Non-Pharmaceutical Solutions: Ultraviolet Robots
In the United States, about 5 percent of patients develop infections while they’re in the hospital. This equates to somewhere in the neighborhood of 1.5 to 2 million infections per year and an estimated 100,000 deaths. So this is a really big deal. Given the lack of research into new drugs, healthcare providers are beginning to turn to technology for solutions.
Xenex, an Austin, Texas based company claims that its bot is 20 times more effective at eliminating bacteria than common cleaning procedures used in hospitals, but the real test is how it measures up to bleach, the tried-and-true method for disinfection. A recent study showed that the Xenex bot is superior to bleach at destroying one of the most concerning pathogens in hospitals, the resilient Clostridium difficile (C. diff) that can survive for months on surfaces. While cleaning with bleach only destroyed 70 percent of the pathogen in rooms, a 15-minute treatment using the pulsed UV treatment eliminated 95 percent, leaving six-times fewer bacteria around. Additionally, a recent investigation produced results consistent with these findings for the common antibiotic-resistant Staphylococcus aureus (MRSA).
One Hospital’s Experience
Using a pulsed-xenon UV lamp, the portable bot shoots out 120 flashes of light per minute. Each pulse lasts a thousandth of a second each, and a typical treatment runs for 10 to 20 minutes. The UV-C rays pass through the outer wall of a bacterium and damage its DNA, making it impossible for it to mutate or reproduce. This stops the pathogen from propagating or being harmful.
Additionally, a system of reflectors allows the light to be focused on areas that have high-touch surfaces, such as door handles and light switches.

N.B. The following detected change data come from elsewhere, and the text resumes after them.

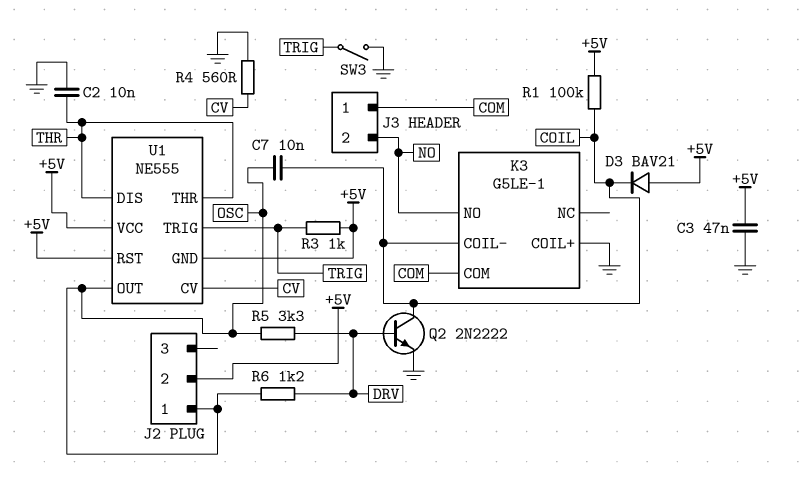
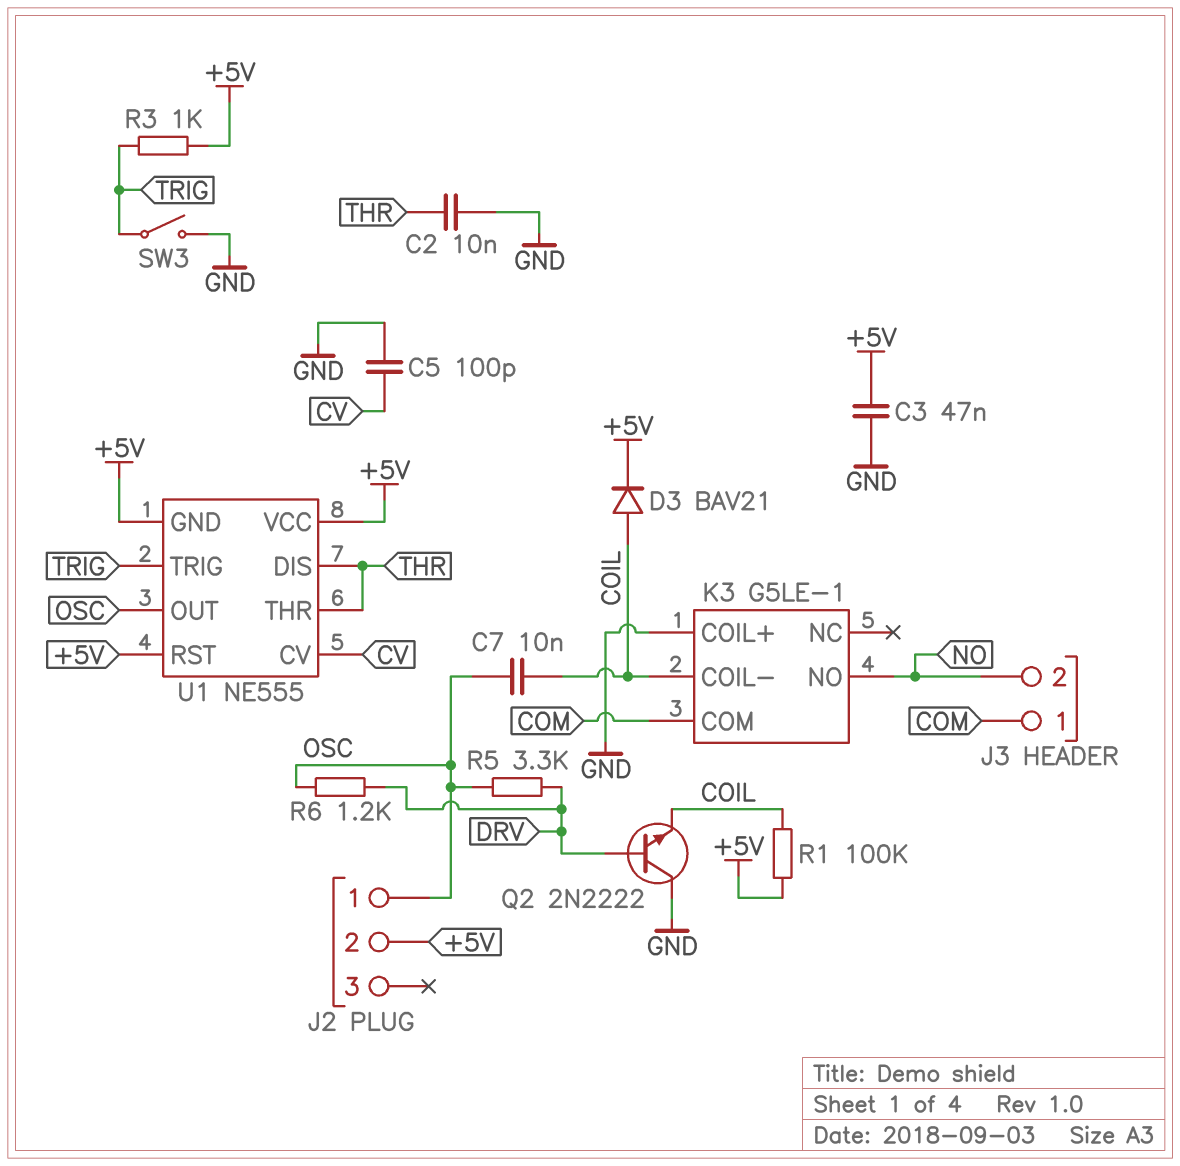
C5: none -> 100pF (CV, GND)
D3: diode BAV21 (A +5V, K COIL) -> diode BAV21 (A COIL, K +5V)
Q2: NPN 2N2222 (B DRV, C COIL, E GND) -> NPN 2N2222 (B DRV, C GND, E COIL)
R4: 560 (CV, GND) -> none

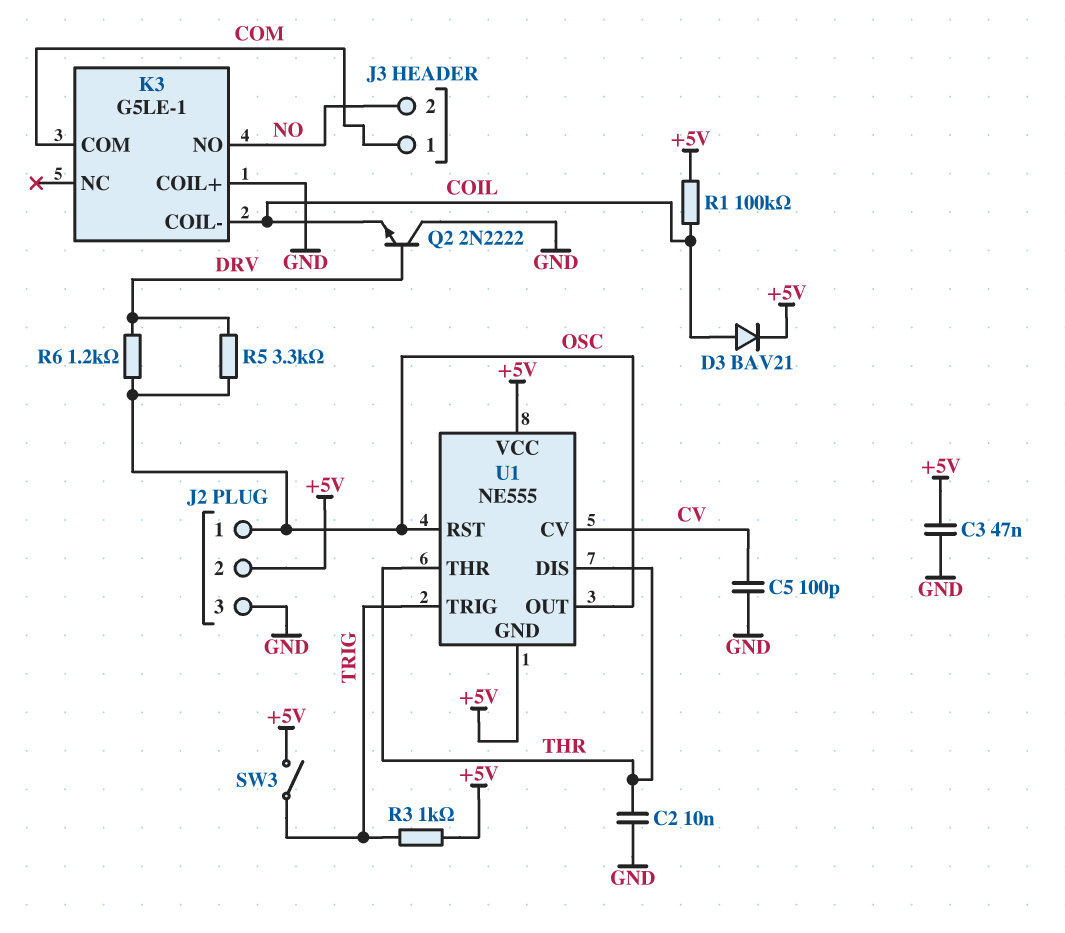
C7: 10nF (COIL, OSC) -> none
J2 pin 3: none -> GND
SW3: switch (GND, TRIG) -> switch (+5V, TRIG)
U1 pin RST: +5V -> OSC

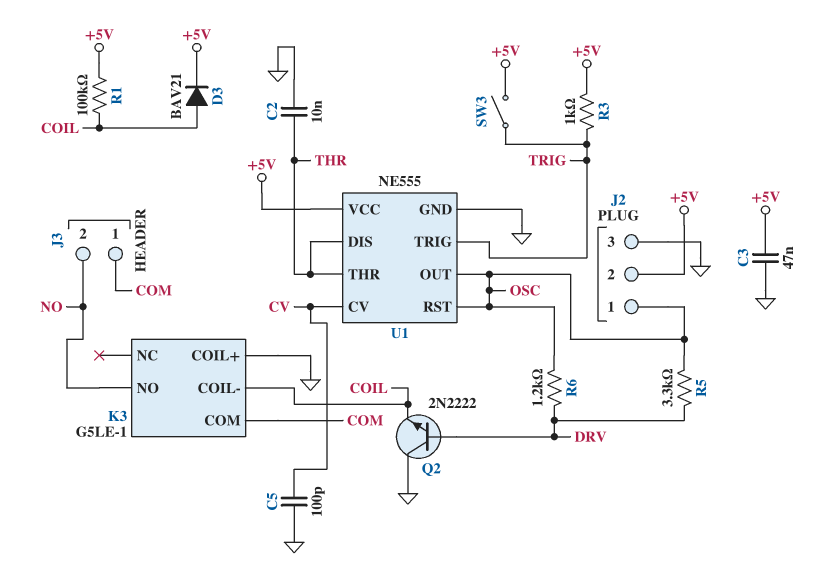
U1 pin GND: +5V -> GND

In case someone enters the room when the bot is in operation, a motion detector halts operation to prevent accidental exposure to humans.
A study conducted by M.D. Anderson Cancer Center in Houston concluded that the device is 20 times as effective in killing dangerous pathogens as traditional cleaning methods. After the study, M.D. Anderson bought the device.
Cone Health in North Carolina reported zero cases of MRSA, or staph infection, in its intensive care units after using Xenex. Cone projects it has saved $2.3 million in six months because of the reduced number of bed-days and personnel required to treat infections.
How UV-C rays work to destroy bacteria and germs.
At the hospital level, super-cleaning robots are another ripe area for development. “Even after the best humans clean the room, they still find C.difficile spores hiding on the ceilings or around the room,” said Kevin Outterson, a health law professor and antibiotics expert at Boston University.” If you have a problem with multi-drug resistance in the hospital, one idea is get more antibiotics. Another is to get a super-cleaning robot.” Since five percent of US hospital patients acquire infections during their stays on the ward every year, these automated super-cleaners could theoretically help avoid some of those infections and the need for more drugs to treat them, though their impact remains to be seen
Given my personal experience with a super bug, I cannot imagine a scarier scenario than a world susceptible to diseases for which we have no medicines or other ways to attack them. Treating these infections will require a systematic approach of educating the public, changing the way we consume antibiotics, developing new drugs, utilizing innovative technology and practicing strict infection control procedures in hospitals and community communal settings.